What it means for you
Banks issuing IPCs face tighter risk controls, reducing their exposure to equity price swings and defaults by FIIs/mutual funds. The 50% risk assumption and margin treatment increase capital requirements, as IPCs are treated as financial guarantees under the Master Circular on Exposure Norms. This may raise operational costs for custodian banks but protects them from adverse market movements.
What you must do
- Review and amend client agreements to include an inalienable right over securities to be received as payout.
- Calculate CME at 50% of settlement amount for IPCs issued, adjusting for any margin paid in cash or securities.

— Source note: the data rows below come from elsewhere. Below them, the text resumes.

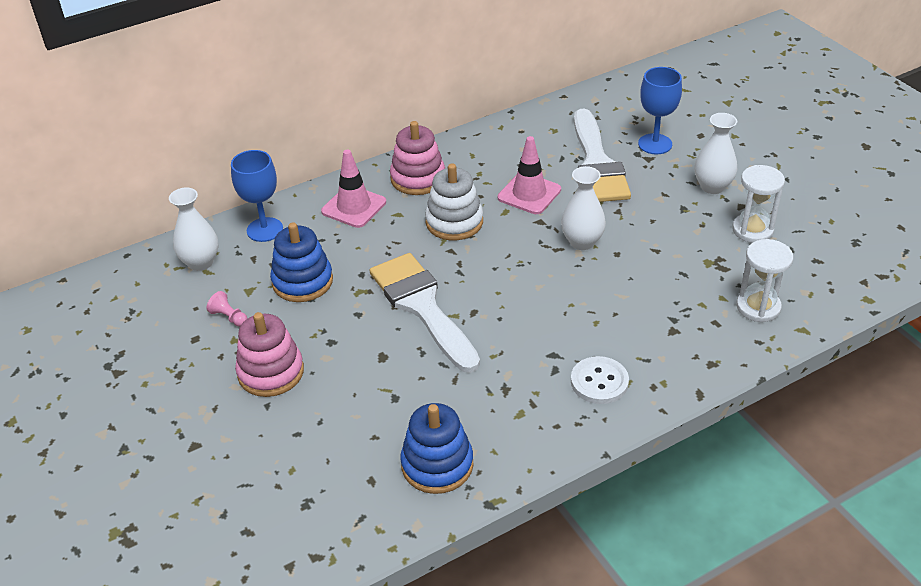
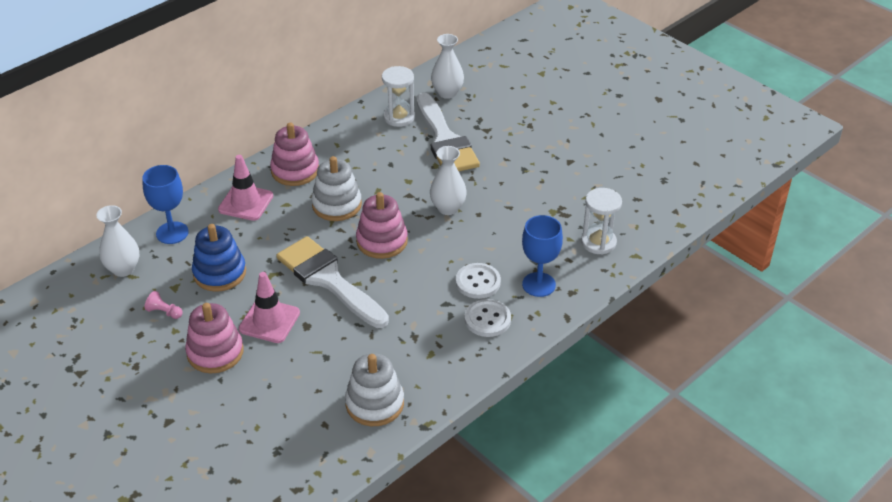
camera: 15 degrees left, 0 degrees up
(437, 465) = (374, 403): blue stacking toy -> white stacking toy
(495, 270) = (382, 241): none -> pink stacking toy
(529, 194) = (394, 172): pink traffic cone -> pink traffic cone (269, 321)
(598, 334) = (478, 282): none -> white button
(655, 144) = (489, 117): blue goblet -> blue goblet (538, 284)
(712, 187) = (543, 148): white vase -> white vase (447, 93)
(752, 230) = (582, 180): white hourglass -> white hourglass (399, 117)

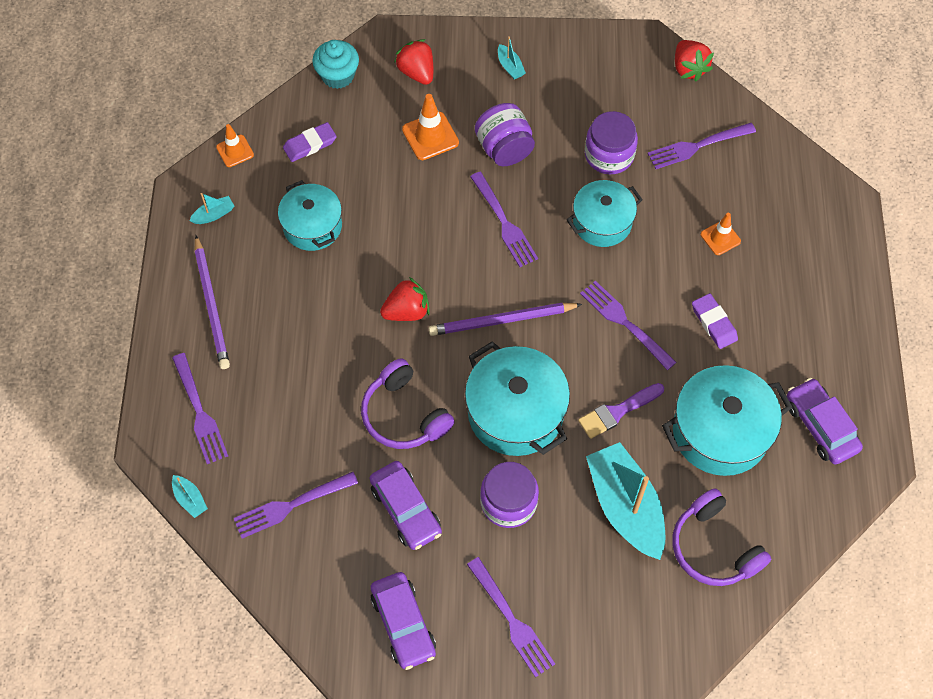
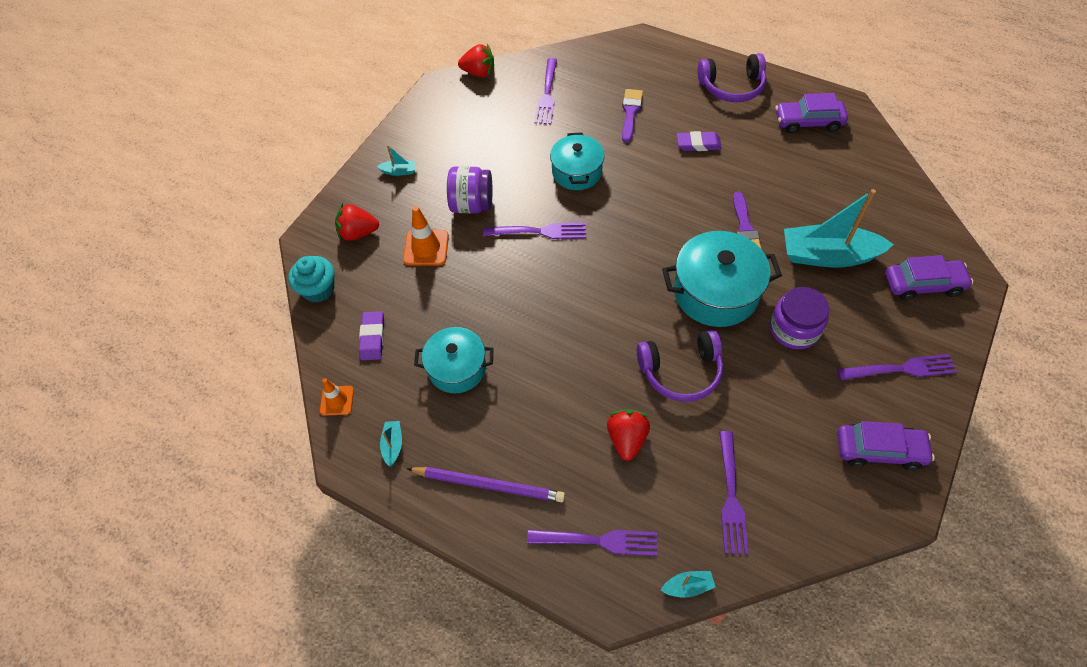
camera: 60 degrees left, 5 degrees down
(406, 509) = (771, 405): purple car -> purple car (923, 284)
(407, 311) = (583, 330): red strawberry -> red strawberry (627, 439)
(502, 321) = (628, 268): purple pencil -> none
(609, 155) = (521, 145): purple jar -> none
(625, 323) = (671, 193): purple fork -> none
(714, 547) = (881, 217): purple headphones -> purple headphones (732, 87)
(720, 238) = (630, 112): orange traffic cone -> purple brush
(720, 432) = (789, 176): turquoise pot -> none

- Ensure capital is maintained against IPCs as financial guarantees per para 2.3 of the Master Circular on Exposure Norms (July 1, 2010).
- Monitor margin payments on T+1 to reduce or eliminate exposure, applying haircuts for securities tendered as margin.
Who it affects
Custodian banks issuing IPCs to FIIs and mutual funds, All scheduled commercial banks (excluding RRBs) with capital market exposure
What is the maximum risk a custodian bank can take on an IPC?
The maximum risk is capped at 50% of the settlement amount, based on an assumed 20% price drop on each of T+1 and T+2, plus an additional 10% margin for further downward movement.
How does early pay-in affect IPC exposure?
If there is early pay-in on T+1, the exposure is eliminated entirely. If margin is paid in cash, CME is 50% minus the margin paid; if paid in securities, CME is 50% minus margin plus haircut prescribed by the exchange.
Are IPCs treated as financial guarantees for capital purposes?
Yes, IPCs are treated as financial guarantees, and capital must be maintained against them as per para 2.3 of the Master Circular on Exposure Norms dated July 1, 2010.